The recent High Court decision to award costs against the receivers of Five Mile Holdings Ltd, in addition to the company against which the proceeding was taken, has implications both for receivers and for stakeholders in a receivership.
This Brief Counsel backgrounds the case and comments on its wider relevance.
The plaintiffs in the court proceeding had agreed to purchase units in the proposed Five Mile township in Queenstown and had paid deposits to Five Mile’s solicitor, Cousins & Associates, as stakeholder.
When the development was cancelled, they asked for their money back and were referred to the receivers by Cousins & Associates. The receivers said they could not authorise release of the deposits as they had an incomplete set of documents and also that their duties and obligations required that:
“…they do not invest time and resource for the benefit of purchasers where to do so does not result in a better recovery for parties that appointed them.”
As the Court pointed out:
“[i]n short, the receivers did not wish to erode the money which would be available to their appointor by undertaking the research and analysis of documents which might clearly inform them as to the correct contractual position.”
The plaintiffs were left with little alternative but to issue a proceeding against Five Mile and Cousins & Associates seeking return of the deposits. The receivers did not oppose that application, so the Court did not hesitate to order Cousins & Associates to release the deposits and to direct Five Mile to pay the plaintiffs’ costs. That is quite uncontroversial.
It is the decision to also award costs against the receivers personally which is significant to receivers generally.
Five Mile and the receivers required to pay costs
Awards of non party costs are unusual. They are ordinarily only made if a non party has been funding litigation where the funded party is a “man of straw”. The overarching principle is whether, in all the circumstances, it is fair to make an order for such costs.
The plaintiffs argued that the receivers should pay costs because, by failing to authorise release of the deposits, the plaintiffs were left with no alternative but to go to Court.
The receivers advanced two arguments:
- that the Court’s discretion to award non-party costs can only be exercised where a non-party had promoted, funded or controlled litigation, and the receivers had done none of these things, and
- that they had acted reasonably because they did not have all the necessary information to assess the position and could not be compelled to seek that information if there was nothing in it for their appointing creditor.
The Court disagreed. The financier who appointed the receivers stood to benefit from the litigation if the Court refused to grant relief to the plaintiffs. The receivers also had a “distinct degree of control” over the proceeding – both as to whether it was necessary in the first place and as to how it was resolved.
The Court saw the plaintiffs’ contractual entitlements as “uncomplicated” and the outcome reached by the Court (ordering payment of the deposits to the plaintiffs) could have been reached by the receivers “with little effort or time.”

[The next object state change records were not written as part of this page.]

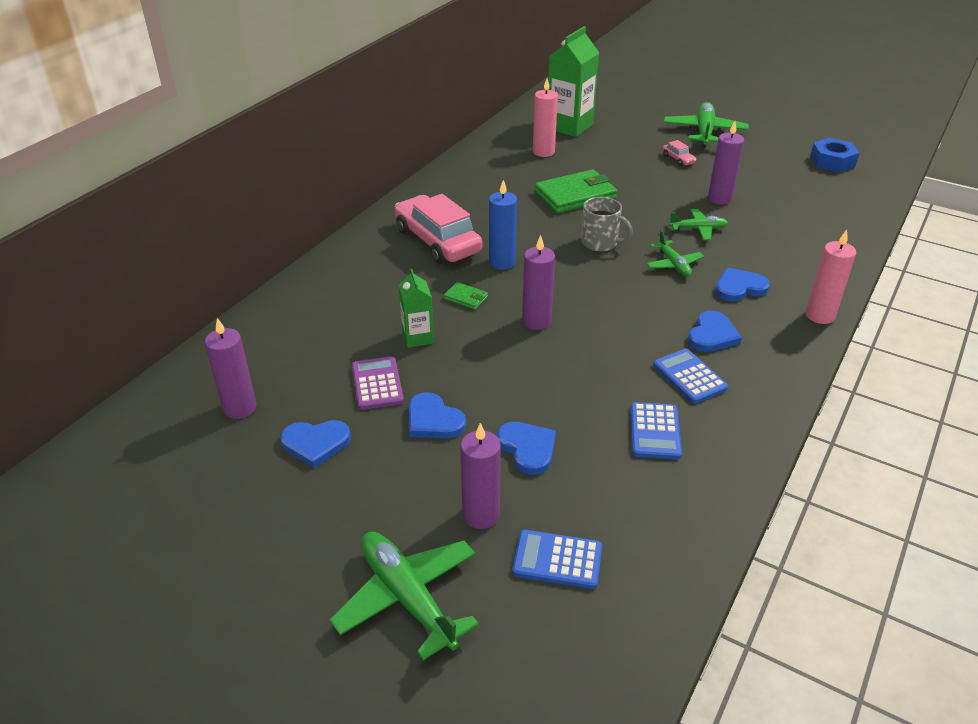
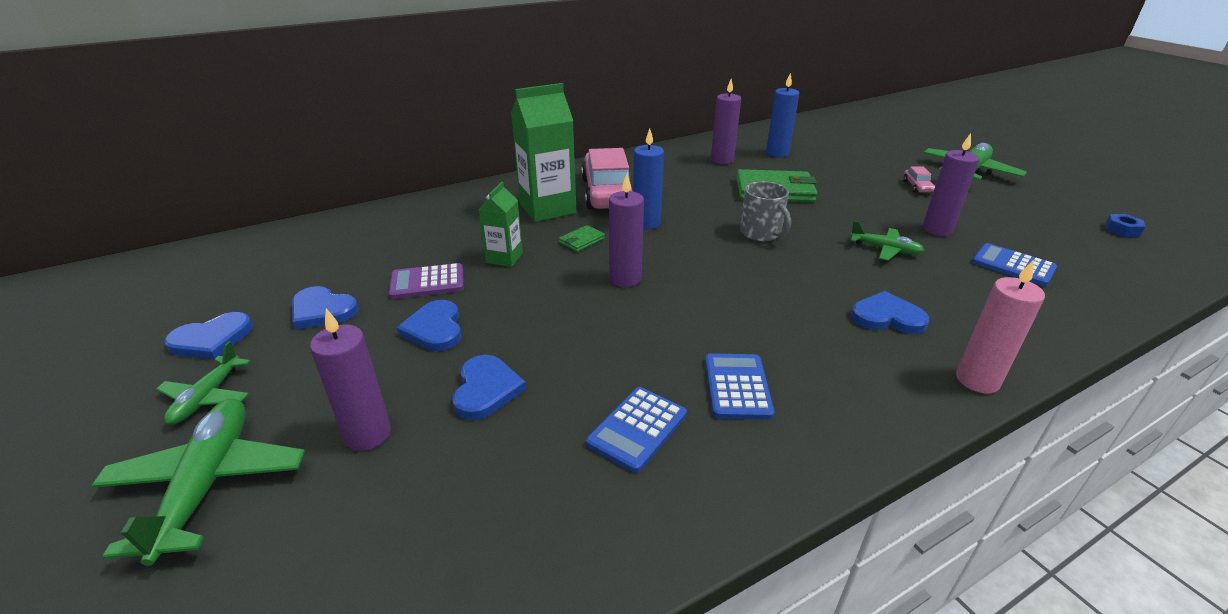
camera: 30 degrees right, 5 degrees down
(240, 408) = (308, 263): purple candle -> purple candle (722, 160)
(377, 384) = (427, 282): purple calculator -> purple calculator turned 120 degrees counterclockwise
(466, 298) = (581, 241): green wallet -> green wallet turned 75 degrees clockwise
(543, 152) = (777, 153): pink candle -> blue candle
(557, 560) = (379, 522): blue calculator -> blue calculator (1013, 265)
(569, 126) = (822, 140): green carton -> green carton (547, 208)
(673, 264) = (824, 272): green plane -> green plane (207, 397)
(712, 335) = (807, 353): blue heart -> blue heart (212, 339)
(832, 162) = (1122, 230): blue nut -> blue nut, size x0.57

The receivers “chose to sit on their hands” and this was not reasonable. The receivers (rightly) put the interests of their appointing financier first, but “modest enquiries” researching the plaintiffs’ position could have avoided the need for litigation.
The receivers were ordered to pay costs and disbursements of $8,633.33 to the plaintiffs. The Court concluded by stating that:
“Other cases may exist where the conduct of receivers in effectively forcing a matter to go to Court is found to be reasonable because of greater complexity or cost of private resolution. This is not such a case. The correct answer to the plaintiffs’ request was straight-forward. It should not have required resolution through Court proceedings.”

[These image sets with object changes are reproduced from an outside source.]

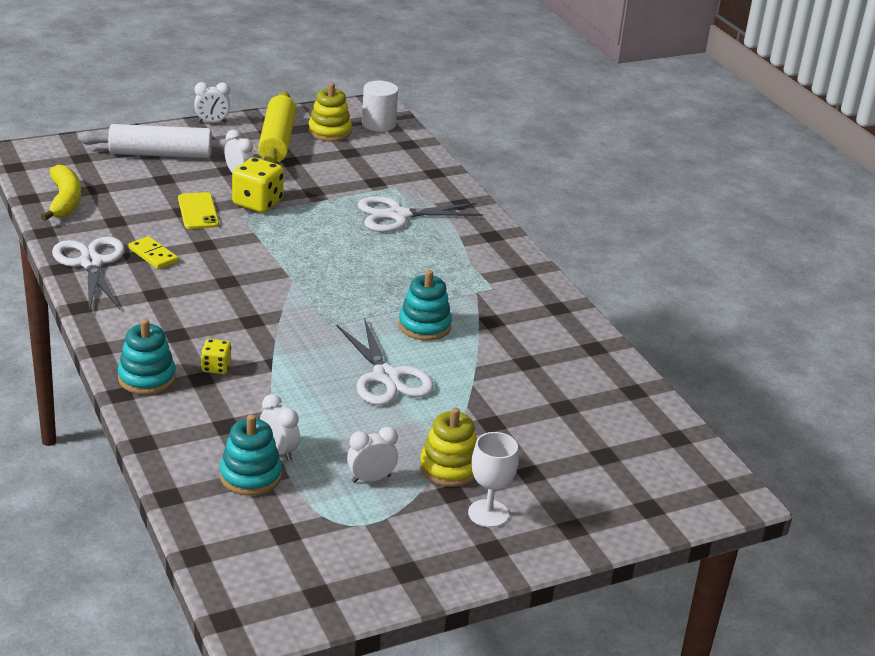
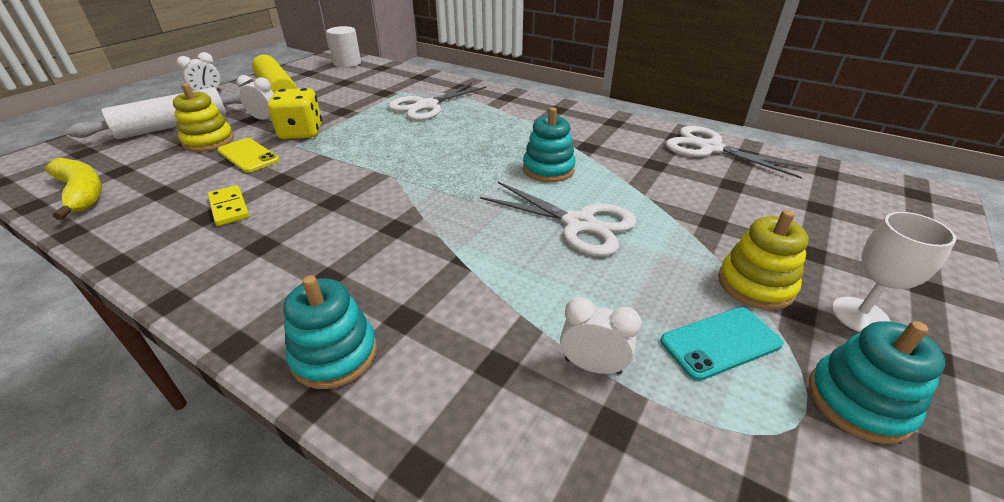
camera: 30 degrees left, 5 degrees up
(91, 263) = (155, 243): white scissors -> white scissors (710, 148)
(153, 255) = (229, 208): yellow domino -> yellow domino turned 45 degrees clockwise
(216, 367) = (408, 295): yellow dice -> none
(250, 476) = (607, 429): turquoise stacking toy -> turquoise stacking toy (858, 402)
(329, 132) = (315, 75): yellow stacking toy -> yellow stacking toy (208, 141)
(371, 479) = (720, 342): white clock -> turquoise phone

The result was a pragmatic balancing of the role of the receivers to promote the interests of the appointing creditor, and their role in managing the company. Ultimately it seems that the balance will be struck according to what the Court perceives to be reasonable. In some cases that will be clear, but in some it will be much less apparent.

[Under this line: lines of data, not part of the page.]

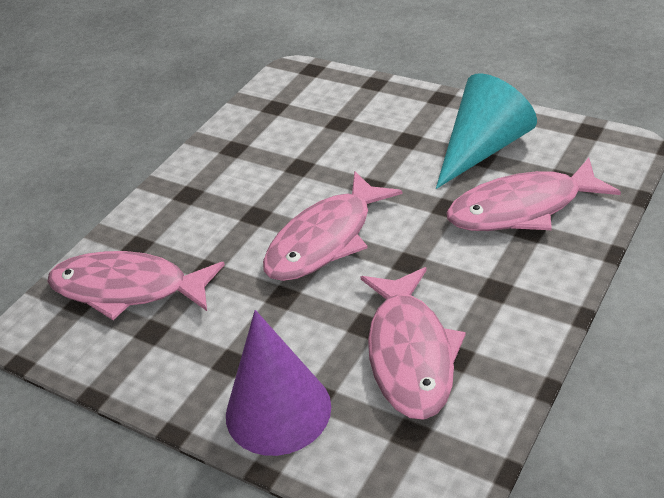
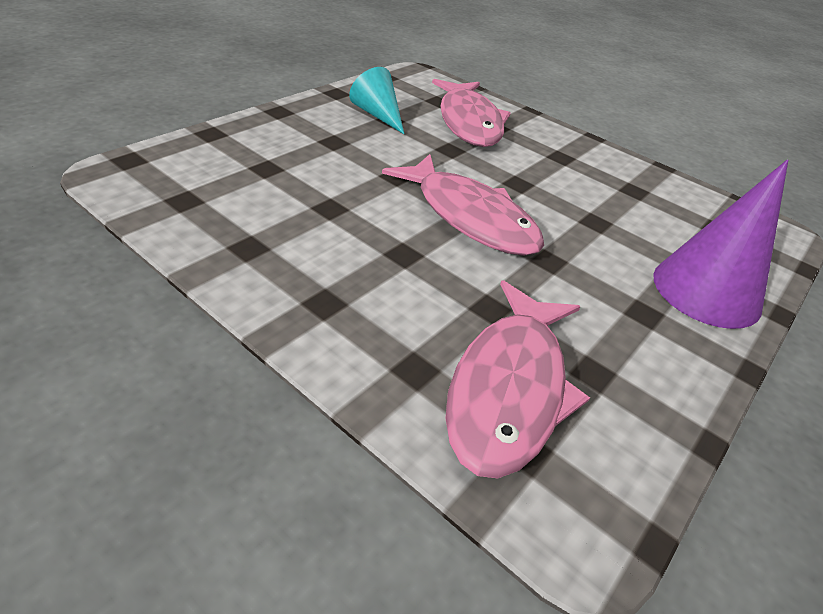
camera: 90 degrees left, 0 degrees up
(410, 354) = (632, 208): pink fish -> none
(483, 148) = (378, 115): turquoise cone -> turquoise cone, size x0.62

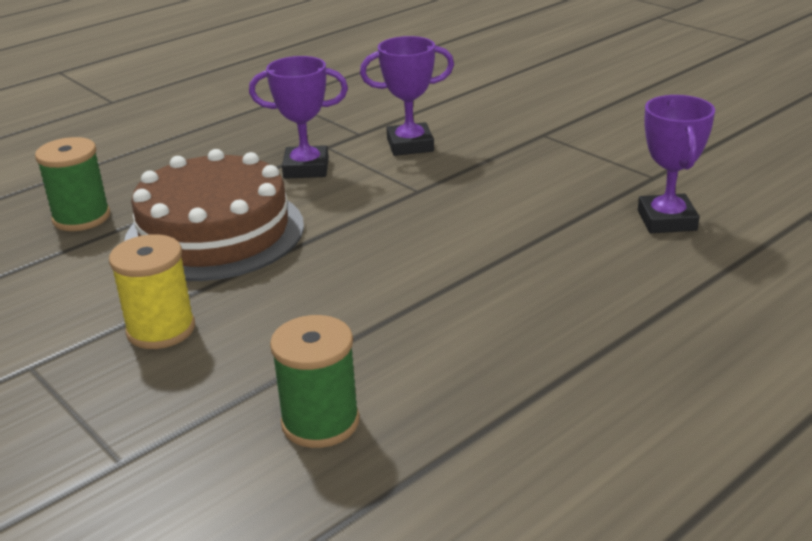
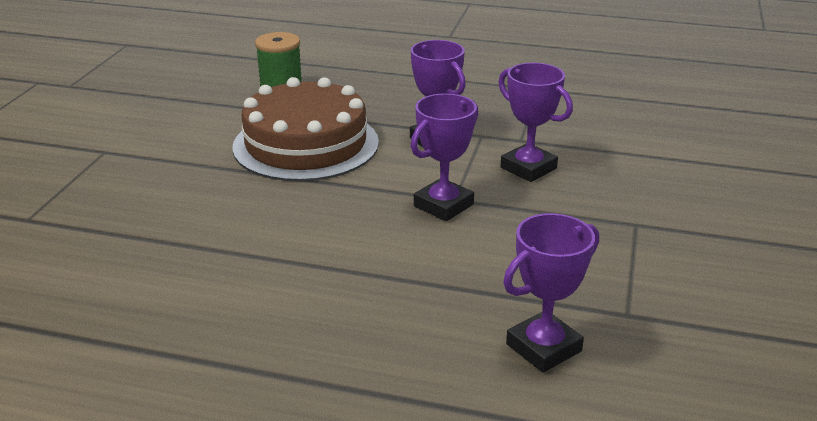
camera: 55 degrees right, 0 degrees up
(161, 329) = (171, 175): yellow spool -> none
(320, 422) = (102, 273): green spool -> none
(422, 198) = (443, 205): none -> purple trophy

Position of the stakeholder
The Court ordered no costs against Cousins & Associates. It acknowledged that they had been in a difficult position, “… caught in the middle with no agreement between vendor and purchaser as to the parties’ rights”. In these circumstances, a stakeholder does not need to take a risk and pay out the money, even where the arguments favouring payment might be strong.
What does the case mean?
Receivers will, in some cases, have to look beyond the duties they owe to their appointor when dealing with parties affected by the receivership of a company. If “little effort or time” (or perhaps a “reasonable” amount of effort or time) is needed to address the concerns of a third party, then receivers will need to make sure they make reasonable enquiries, or risk being ordered to pay costs for wasteful litigation.
Stakeholders should feel reassured by this decision. It emphasises that they do not need to go out on a limb when parties are fighting over who is entitled to a stake.